Доба сидит на высокой остывшей печи в темном углу. Вокруг бродят запахи старых субботних чугунов, опаленной курицы, грязной клетки, в которой томится старый индюк. Доба держит во рту под языком, чтобы не скоро растаял, кусочек мучнистой карамельки и пьет остывший кофе из черного горшка, сжимая его худыми искривленными пальцами. Взгляд ее больших, черных, слезящихся глаз то и дело обращается к полуоткрытой двери, ведущей в сени. Там, запертый в клетке, с полузакрытыми глазами старика, чутко дремлет индюк, в любую минуту готовый приоткрыть узенькие щелочки.

Сейчас Добе кажется, что индюку тоже страшно. Он то и дело встает на свои тощие и грязные ноги, покрытые чешуей, царапает когтями грязную клетку и вдруг кричит, совсем как в доброе старое время:

– Олдр-олдр!..

– Что это его там разбирает? – ворчит Доба и наклоняется с печи так, что едва не касается длинной седой прядью золы па припечке.

– Олдр-олдр! – снова кричит индюк.

Доба отставила горшок с кофе и прикрыла его тряпкой. Из-за редких пожелтевших зубов вынула остаток карамельки, завернула в бумажку и спрятала в карман передника. Потом она осторожно слезла с печки, упираясь рукой в потолок, и, путаясь в залатанной замусоленной юбке, вышла в сени.

– Олдр-олдр! – раскричался индюк, очевидно, полагая, что хозяйка принесла ему поесть.

Из верхнего узенького окошка над клеткой тянулась бледная полоска света, еле пробиваясь сквозь паутину, мутные стекла, терялась в темном корытце с застоявшейся водой.

Доба наклонила голову набок, подперла рукой запавшую морщинистую щеку с волосатой бородавкой и проговорила, обращаясь к индюку:

– Провались ты! Ешь то, что под ногами…

Индюк глянул на Добу круглым глазом, тоже наклонил голову, будто хотел сказать: «Оба мы с тобой мытаримся… И чем это все кончится?»
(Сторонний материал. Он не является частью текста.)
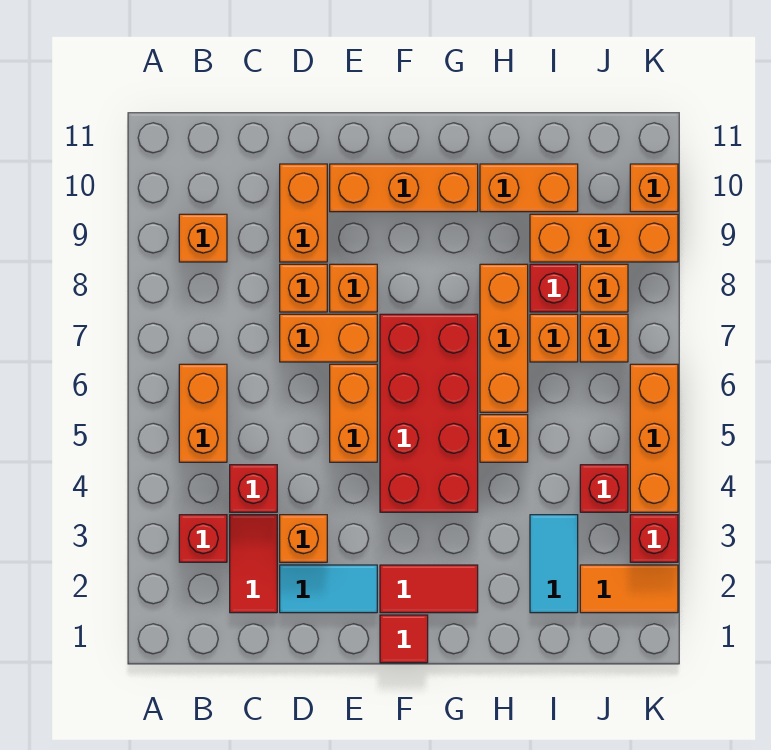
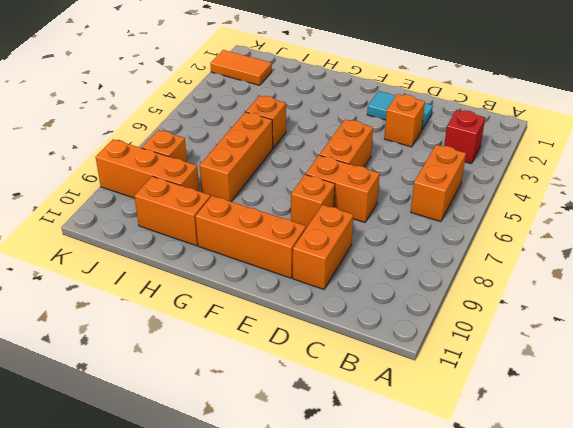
none -> orange brick B9 level 1
none -> red tile C2:C3 level 1
none -> red brick C4 level 1
none -> orange brick D8 level 1

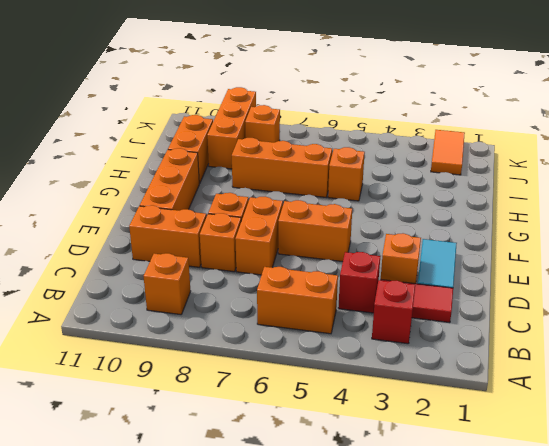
none -> red tile F1 level 1
none -> red tile F2:G2 level 1
none -> red brick F4:G7 level 1
none -> cyan tile I2:I3 level 1

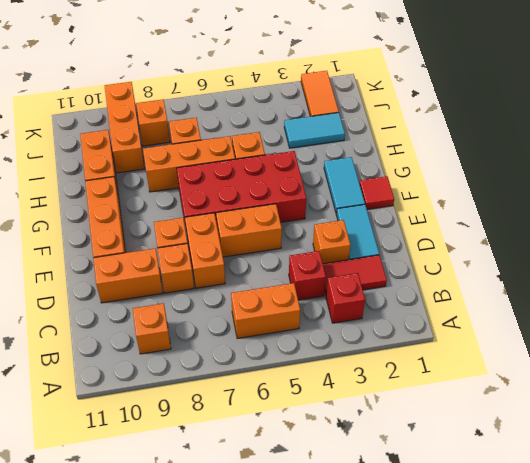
cyan tile F2:G2 level 1 -> red tile F2:G2 level 1
none -> red brick I8 level 1
none -> red brick J4 level 1
none -> orange brick J7 level 1
none -> red brick K3 level 1

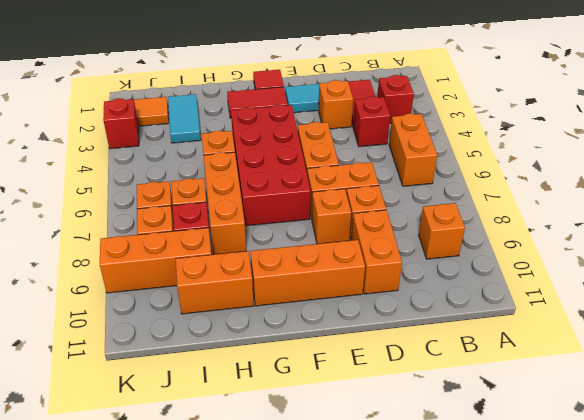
none -> red brick J4 level 1
none -> orange brick K4:K6 level 1
none -> orange brick K10 level 1

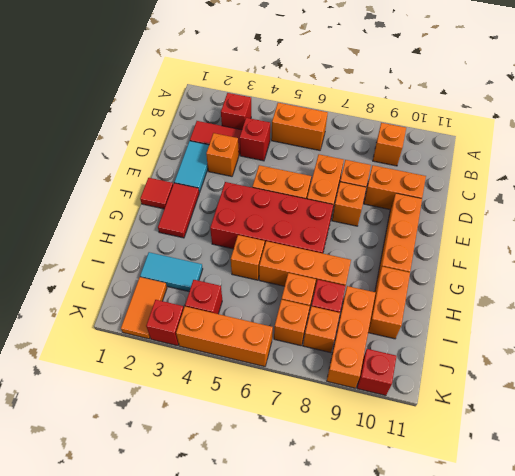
red brick K10 level 1 -> orange brick K10 level 1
Возник невысокий старик с длинной курчавой бородой и острым взглядом – резник. Но что сейчас резать – разве что свиней в этом колхозе! А каких, бывало, жирных кур и откормленных гусей доводилось резать ему в доме красавицы мануфактурщицы Добы!..

Откуда-то взялся ее сын Исосхор; облика он не имел, но слова летели из него, как искры из костра:

– Мне нужны деньги, мамаша! Я весь дом разнесу! Гниешь тут вместе со своим золотом!
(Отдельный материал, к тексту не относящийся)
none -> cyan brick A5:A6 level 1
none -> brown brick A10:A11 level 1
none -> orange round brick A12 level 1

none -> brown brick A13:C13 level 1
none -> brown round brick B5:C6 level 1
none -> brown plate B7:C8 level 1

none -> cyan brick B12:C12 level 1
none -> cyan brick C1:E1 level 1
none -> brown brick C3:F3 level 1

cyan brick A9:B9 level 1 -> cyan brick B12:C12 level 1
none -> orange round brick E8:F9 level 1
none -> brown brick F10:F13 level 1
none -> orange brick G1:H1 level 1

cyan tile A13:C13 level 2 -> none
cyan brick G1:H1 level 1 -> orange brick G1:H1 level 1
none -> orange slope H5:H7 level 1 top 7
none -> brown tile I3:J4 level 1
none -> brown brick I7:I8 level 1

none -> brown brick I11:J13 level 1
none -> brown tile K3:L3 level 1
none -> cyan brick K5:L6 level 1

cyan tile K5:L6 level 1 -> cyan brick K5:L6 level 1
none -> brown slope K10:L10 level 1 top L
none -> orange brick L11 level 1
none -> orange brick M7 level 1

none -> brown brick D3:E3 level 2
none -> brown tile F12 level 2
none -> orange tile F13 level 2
«Это ты с матерью так?..» – «Где у меня мать?..» Исосхор хлопает дверью так, что подпрыгивает корытце в клетке с индюком. «Какое золото, неужто про меня люди такое болтают?..» – причитает Доба, обращаясь к резнику.

– Стану я слушать все, что болтают!.. Недавно встречает меня один человек – не могу вам назвать его имени, но очень порядочный человек – и спрашивает, не знаю ли я, где можно достать золотые пятирублевки. Теперь этого нигде не достать. Если и были у кого, так либо их отобрали, либо сами давно уже снесли в «Торг-син». Они говорят, что на эти деньги строят страну… К чему я вам это рассказываю? Просто так, зашел к вам, вот и рассказываю…
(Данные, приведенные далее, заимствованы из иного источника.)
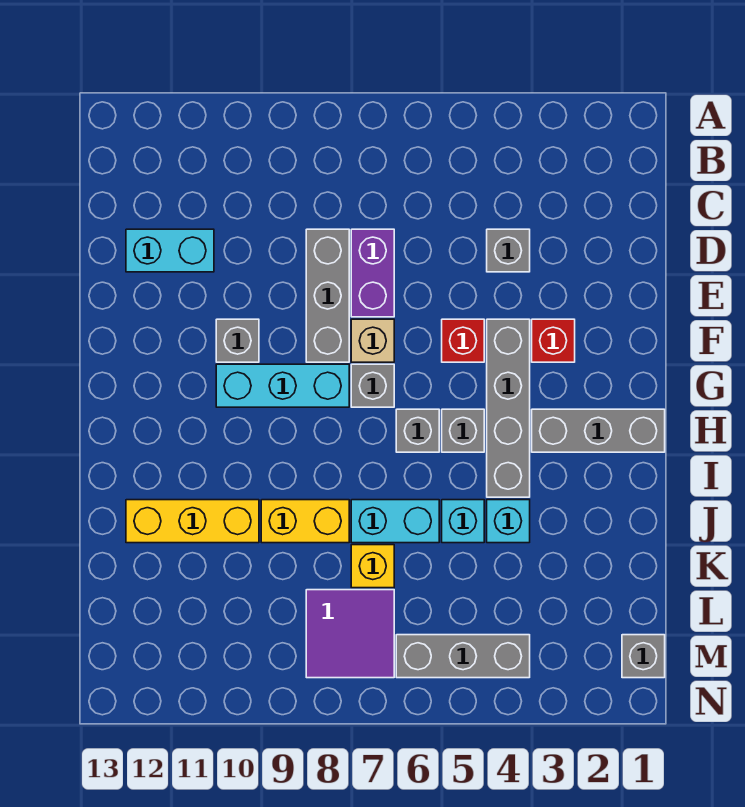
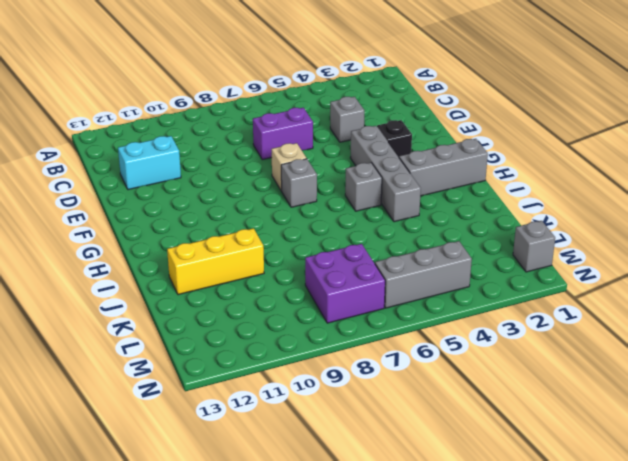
purple brick D6:D7 level 1 -> purple brick D7:E7 level 1
black brick F3 level 1 -> red brick F3 level 1
purple brick L7:M8 level 1 -> purple tile L7:M8 level 1
none -> grey brick D8:F8 level 1
none -> red brick F5 level 1
none -> grey brick F10 level 1

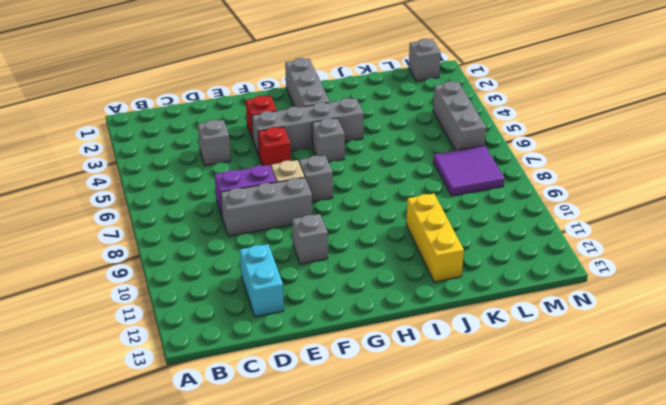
none -> cyan brick G8:G10 level 1
none -> grey brick H6 level 1
none -> cyan brick J4 level 1

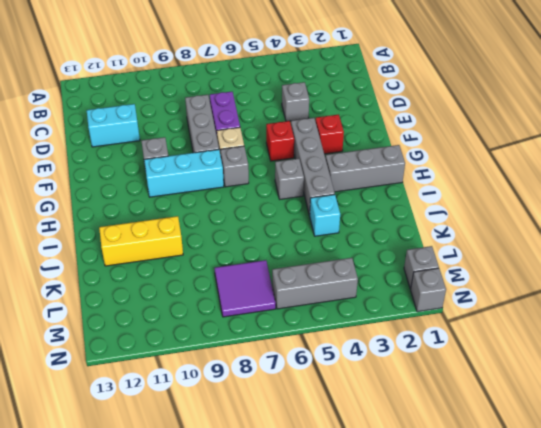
grey brick N1 level 1 -> grey brick H6 level 1
none -> cyan brick J5 level 1
none -> cyan brick J6:J7 level 1
none -> yellow brick J8:J9 level 1

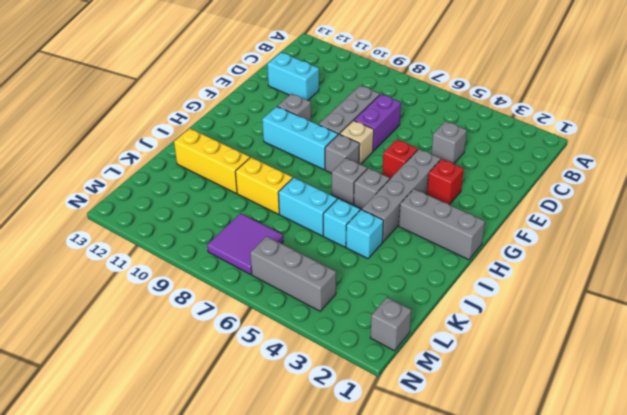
none -> yellow brick K7 level 1

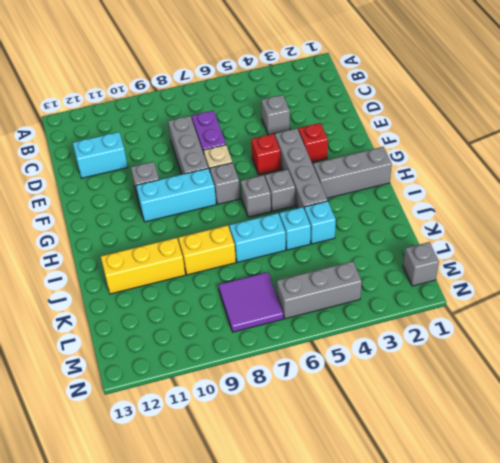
none -> yellow brick K7 level 1

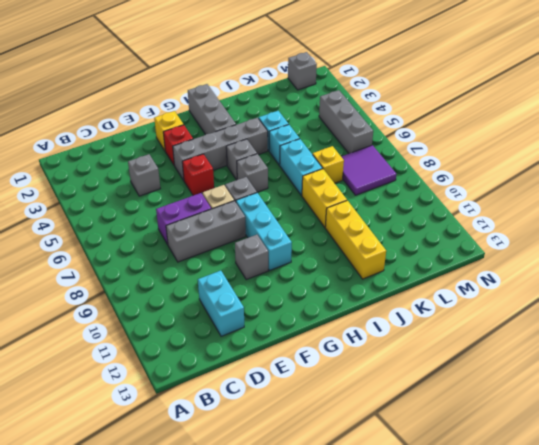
yellow brick F2 level 1 -> none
Тусклый, неровный свет скользил по стенам, перебегал с одной фотографии на другую. На одной фотографии Доба и ее муж. У нее на высокой груди – медальон, волосы взбиты, лицо усталое. У мужа – подстриженная бородка, подкрученные усы, по жилету цепочка. Паук затянул фотографию серой сетью, полной дохлых мух. На окне сиротливо стояла треснувшая фарфоровая лампа. На голом столе чадила коптилка из аптекарского пузырька с жестянкой. Рядом лежала холодная, круто посоленная картофелина, стоял черный горшок из-под кофе.